Here I thought if ##\lambda\neq2## then I can divide the first row by ##2-\lambda##
When I did this my matrix looked like this
##
\begin{bmatrix}

1 & 1&1&1&1\\
1&-\lambda&1&0&0\\
0&1&-\lambda&1&0\\
0&0&1&-\lambda&1\\
1&0&0&1&-\lambda\\
\end{bmatrix}
##
Then I subtracted the first row from the second and last one and got
##
\begin{bmatrix}
1 & 1&1&1&1\\
0&-\lambda-1&0&-1&-1\\
0&1&-\lambda&1&0\\
0&0&1&-\lambda&1\\
0&-1&-1&0&-\lambda-1\\
\end{bmatrix}
##
then I just rearranged some rows so that it would be easier for me to read

After your first step (when all the entries in row 1 were 1), you used the first entry in row 1 to eliminate all the entries below it. Continue this process by using the 2nd entry in row 2 (the pivot) to eliminate all entries above and below it. Continue this process until you have a diagonal matrix or until the matrix is as reduced as possible.

##
\begin{bmatrix}
1 & 1&1&1&1\\
0&1&-\lambda&1&0\\
0&-1&-1&0&-\lambda-1\\
0&-\lambda-1&0&-1&-1\\
0&0&1&-\lambda&1\\
\end{bmatrix}
##
then I added the second row to the third and forth one and switched the third and forth row
##
\begin{bmatrix}
1 & 1&1&1&1\\
0&1&-\lambda&1&0\\
0&-\lambda&-\lambda&0&-1\\
0&0&-1-\lambda&1&-\lambda-1\\
0&0&1&-\lambda&1\\
\end{bmatrix}
##
Lastly I added the last row to the forth one and switched them
##
\begin{bmatrix}
1 & 1&1&1&1\\
0&1&-\lambda&1&0\\
0&-\lambda&-\lambda&0&-1\\
0&0&1&-\lambda&1\\
0&0&-\lambda&1-\lambda&-\lambda\\

\end{bmatrix}
##
Here is where I get stuck. I don't know how to continue from here on out.
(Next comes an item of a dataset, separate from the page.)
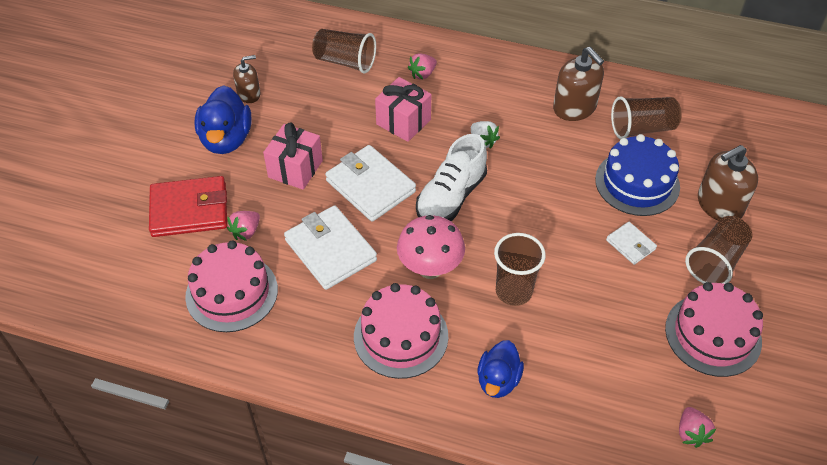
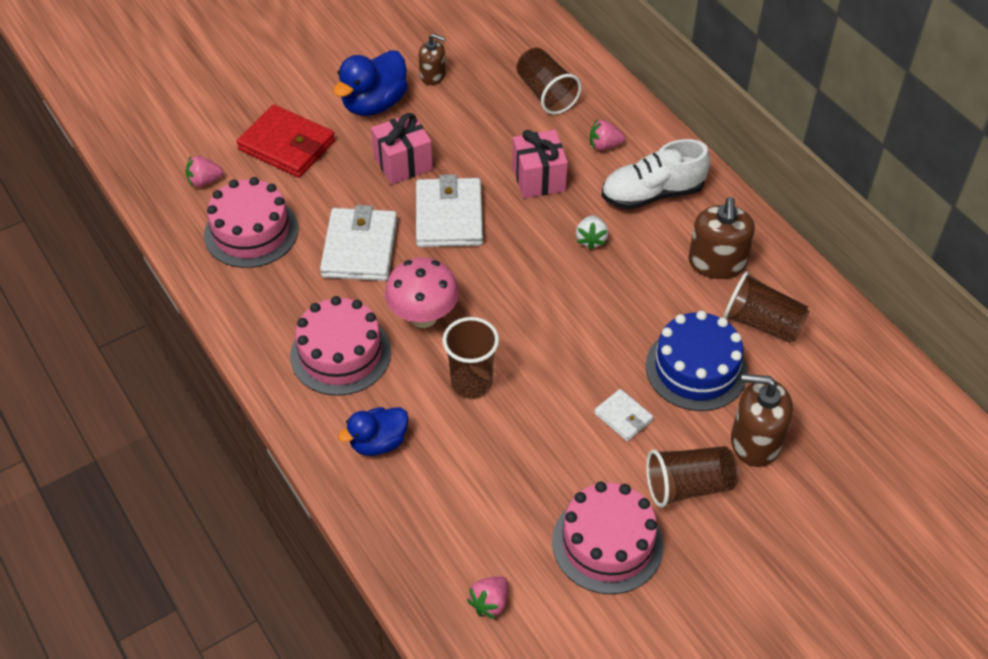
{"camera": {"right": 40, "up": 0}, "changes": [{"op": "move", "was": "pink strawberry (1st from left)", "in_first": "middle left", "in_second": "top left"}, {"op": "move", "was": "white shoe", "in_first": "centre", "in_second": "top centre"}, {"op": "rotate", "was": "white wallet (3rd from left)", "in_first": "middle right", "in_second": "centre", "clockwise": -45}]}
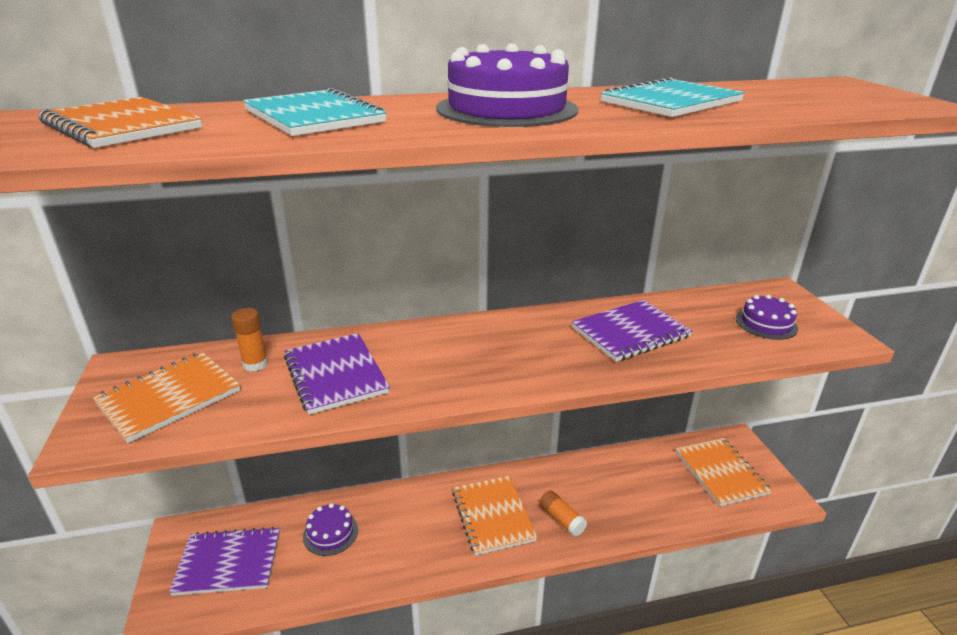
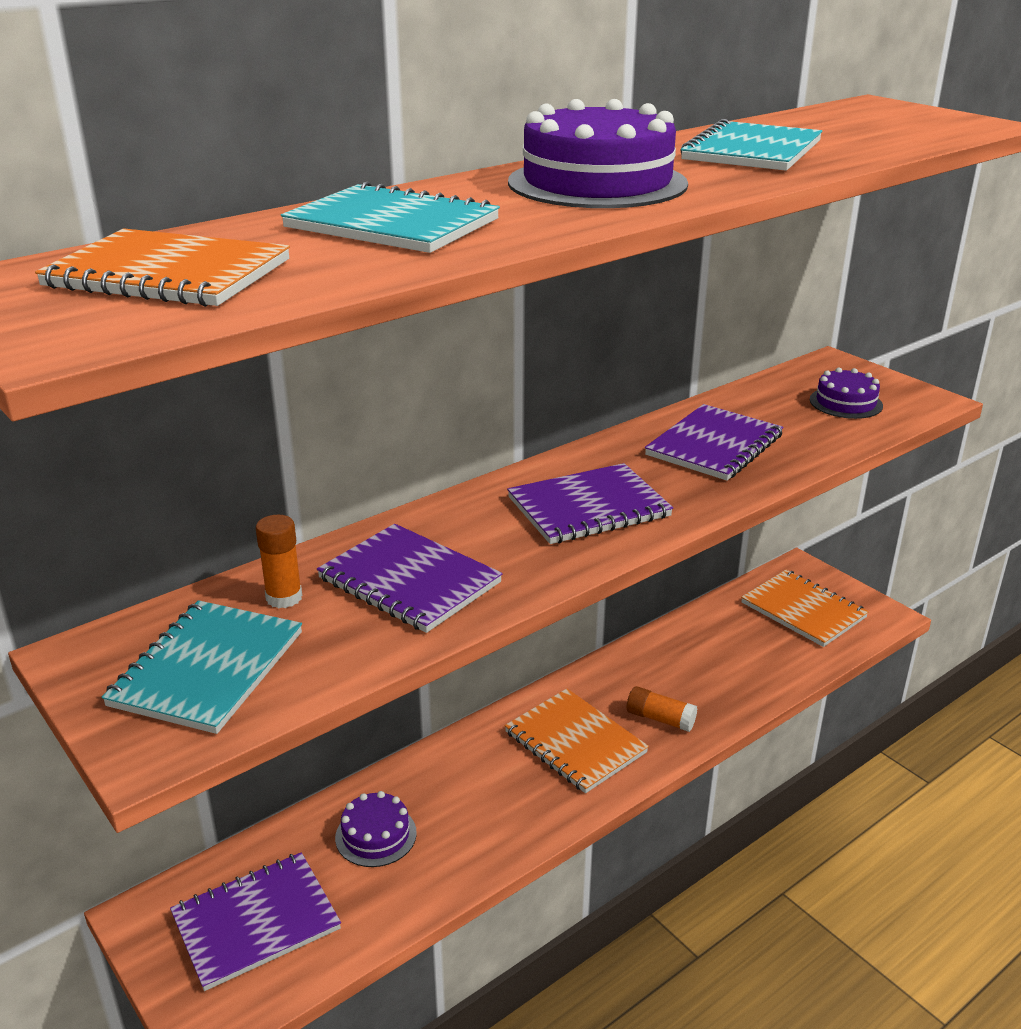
{"camera": {"right": -25, "up": 0}, "changes": [{"op": "insert", "now": "purple notebook (3rd from left)", "in_second": "centre"}, {"op": "recolor", "was": "orange notebook (2nd from left)", "now": "turquoise notebook (1st from left)", "in_first": "middle left", "in_second": "middle left"}]}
Maybe I made a mistake somewhere in my addition however I went through it at least a few times and I was not able to find it:
Any help / tips are greatly appreciated
Thanks

 

[nightingale123]

Thank you for the reply.
I though about doing that however does that mean that I have to multiply some rows with ##\lambda## to get the other ones to cancel out ?
If so do I also need to check what happens when ##\lambda=0## ?

 

[Mark44]

Thank you for the reply.
I though about doing that however does that mean that I have to multiply some rows with ##\lambda## to get the other ones to cancel out ?
If so do I also need to check what happens when ##\lambda=0## ?

Yes to the first question. For the second, you could go back to your first matrix and replace ##\lambda## with 0, and see what you get from that.